The dot product is one of the most important vector operations. It plays a role in nearly all aspects of multivariable calculus.
The dot product \(\textbf{v}\cdot w\) of two vectors \[ \textbf{v}=\langle a_1,b_1,c_1\rangle,\qquad w= \langle a_2,b_2,c_2\rangle \]
is the scalar defined by \[ \boxed{ v\cdot w = a_1a_2+b_1b_2+c_1c_2} \]
Important concepts in mathematics often have multiple names or notations either for historical reasons or because they arise in more than one context. The dot product is also called the “scalar product” or “inner product” and in many texts, \(\textbf{v}\cdot w\) is denoted \((v,w)\) or \(\langle v,w\rangle\).

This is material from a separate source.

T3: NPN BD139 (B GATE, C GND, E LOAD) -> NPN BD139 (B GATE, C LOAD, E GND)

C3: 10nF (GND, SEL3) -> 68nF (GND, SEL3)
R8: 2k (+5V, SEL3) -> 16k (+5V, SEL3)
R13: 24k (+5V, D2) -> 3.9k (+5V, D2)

In words, to compute the dot product, multiply the corresponding components and add. For example, \[ \langle 2,3,1\rangle\cdot \langle -4,2,5\rangle = 2(-4)+3(2)+1(5) = -8+6+5=3 \]
The dot product of vectors \(\textbf{v}=\langle a_1,b_1\rangle\) and \(w=\langle a_2,b_2\rangle\) in \(\textbf{R}^2\) is defined similarly: \[ \textbf{v}\cdot w = a_1a_2+b_1b_2 \]
We will see in a moment that the dot product is closely related to the angle between \(\textbf{v}\) and \(\textbf{w}\). Before getting to this, we describe some elementary properties of dot products.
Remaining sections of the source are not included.